Por
  • Julia López-Madrazo

A la madre de Navalni

Lyudmila Navalnaya, madre del disidente ruso Alexéi Navalni, acompañada del abogado Vasily Dubkov.
Lyudmila Navalnaya, madre del disidente ruso Alexéi Navalni, acompañada del abogado Vasily Dubkov.
Maxim Shemetov / Reuters

Señora, no hay consuelo cuando se pierde a un hijo. Pero no puedo ni imaginar la tragedia que debe de suponer asistir a cómo lo asesinan a cámara lenta. La he visto en la puerta de esa horrible prisión del círculo polar Ártico exigiendo que le devolvieran el cadáver y se me caía la cara de vergüenza.

Cuando escuché la noticia de su muerte, se me agarrotó el corazón. Y mira que se veía venir… Pero la vida sigue, y tenía que darle un biberón a mi nieta de cuatro meses. Pensé que cuando sea mayor, si vivo, le explicaré, si soy capaz, que su hijo fue un valiente que lo envenenaron y mataron de frío y calamidades sólo por defender un punto de vista diferente del de ese monstruo de Putin, que les gobierna a ustedes y al que le van a volver a votar. Ustedes, que son un gran país, la Madre Rusia, el más extenso del planeta y que llevan siglos haciendo cosas que generan tanto sufrimiento que los vulgares mortales como yo no alcanzamos a comprender.

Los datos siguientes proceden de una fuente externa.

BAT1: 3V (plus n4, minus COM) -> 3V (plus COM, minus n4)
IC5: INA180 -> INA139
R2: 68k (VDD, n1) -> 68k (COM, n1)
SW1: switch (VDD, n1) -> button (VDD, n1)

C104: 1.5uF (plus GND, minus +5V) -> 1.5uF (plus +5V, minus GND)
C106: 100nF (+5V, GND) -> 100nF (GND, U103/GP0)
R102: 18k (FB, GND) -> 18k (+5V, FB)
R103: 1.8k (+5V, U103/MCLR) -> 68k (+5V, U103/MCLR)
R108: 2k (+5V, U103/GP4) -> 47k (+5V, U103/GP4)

Las condenas no sirven de nada cuando sabes que los destinatarios no se dan por enterados; así que sólo puedo compartir su impotencia y llorar lágrimas indignadas. Le parecerá una estupidez pero no sabe cuánto detesto el frío, pasé mucho trabajando en mi juventud. Y a menudo pensaba el que debía de sufrir su pobre hijo en esa cárcel a no sé cuántos grados bajo cero, sabiendo que lo tenían allí a idea para rematarlo tras superar el envenenamiento. Tanta maldad me supera y no sé cómo digerirla ni combatirla. Me gustaría ayudarle, darle consuelo, pero no sé cómo. Y eso mismo les pasa a millones de personas decentes a las que, siendo la mayoría en este planeta, nunca se nos escucha.

Estoy rallando queso para una lasaña que cenarán mis otros nietos y no quiero mirar las noticias por si la vuelvo a ver a usted, tan digna, en la puerta de esa cárcel polar, reclamando el cuerpo de su hijo, porque no dormiría en toda la noche. Así de pequeña me siento ante semejante tragedia. ¡Malditos bastardos! Tarantino se quedó muy corto en su famosa película. Los dictadores nunca tienen límites. Y nosotros seguimos sin aprenderlo.